It Just Gets Harder January 30th 2024
Tell you what: Life on line ain't no bed of roses for those of us to whom the computer was introduced later in life. I don't know the lingo. I can't keep up with the updates. With every new innovation, comes a completely new format. You should have seen what I went through to get into my blog today. Now that I have done it, well chucks, it weren't nothing. But the panic a few days ago when I couldn't get on the way I did for the last year? It wasn't pretty. But worse than the utter frustration, and the complete extraction of any self respect or confidence you have, is the vulnerability for people like me. Which brings me to the reason I am here today.
Last week I took my grand children to the Red Deer Public Library where they participate in Chess club. They enjoy chess club and I would have loved to see them participate. Parents are allowed to remain while chess club goes on and I was looking forward to seeing two of my little men apply their lessons to the board. But parking in downtown Red Deer is an issue. I don't mind paying for parking. It is a fact of life and has been in downtowns all over the world for as long as I can remember. That's why there is change in the cup holder of my car. But Red Deer doesn't want your chump change anymore. They don't want your credit card. They want you to download an app so you can hold your smart phone up to a squiggly square on a sign from which they by some kind of magic obtain access to your bank, or credit card or whatever cyberish thing that gets them paid by you.
Well change is, after all, inevitable so I just decided to be a modern adult and do what I had to do to park my car and watch my grand children play a little chess. I wasn't even worried about how to do it. Cause there is GOOGLE! And that's exactly what I did, right there in the drivers seat of my car in a 10 minute loading zone. I goggled " Pay parking in Red Deer Alberta." And what came up? " Pay Parking in three easy steps". I followed the three easy steps. Name, address, credit card information, ect. and when all was said and done, I pushed enter. I immediately got a list of movies and games for rent. I also got an immediate notification that my credit card had been charged $48.00.

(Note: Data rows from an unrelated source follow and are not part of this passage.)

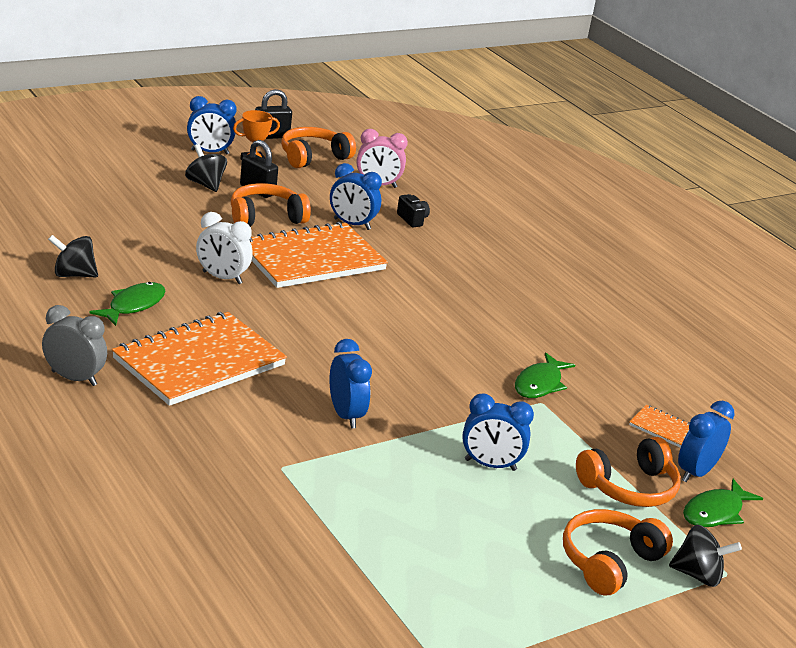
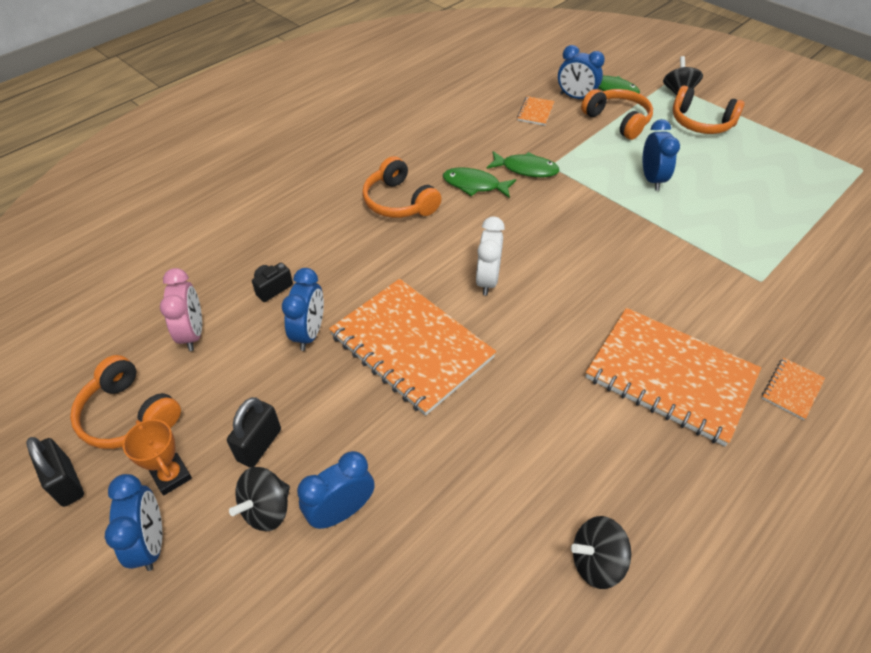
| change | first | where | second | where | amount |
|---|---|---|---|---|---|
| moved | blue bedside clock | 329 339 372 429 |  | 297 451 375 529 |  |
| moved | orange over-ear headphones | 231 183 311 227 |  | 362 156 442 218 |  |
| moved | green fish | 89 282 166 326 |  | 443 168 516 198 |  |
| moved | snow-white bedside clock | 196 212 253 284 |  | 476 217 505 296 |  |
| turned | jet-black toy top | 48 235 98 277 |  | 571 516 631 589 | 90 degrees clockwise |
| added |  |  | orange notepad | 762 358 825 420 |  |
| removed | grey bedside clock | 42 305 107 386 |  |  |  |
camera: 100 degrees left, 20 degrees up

Duped. Befuddled. Tricked. Embarrassed beyond belief. I immediately called my bank and after 20 minutes of Kenny G. and numerous adverts about how much credit is available, I was assisted by someone who was most understanding. It resulted in my credit card being cancelled. A new one is being issued and should arrive sometime this week. In the interim, I missed my automatic vehicle registration because of billing issues. I have also been advised several of my accounts are about to be cancelled.
If people were involved, perhaps I could explain. But there is no one to talk to. I will have to resort to a friend, or a grand child, or several hours of self doubt while sifting through the instructions in compuspeak as to how to enter my new number. It should all be so easy. But sometimes I am too literal. Often I am not literal enough. And I don't know how many times I have completed the first step only to realize the second step has to be done in what seems to be ahead of the first step. For all the convenience. For the ability to be able to do things I enjoy such as communication, and above all writing, I have trouble managing the panic frequent changes in the cyber world causes.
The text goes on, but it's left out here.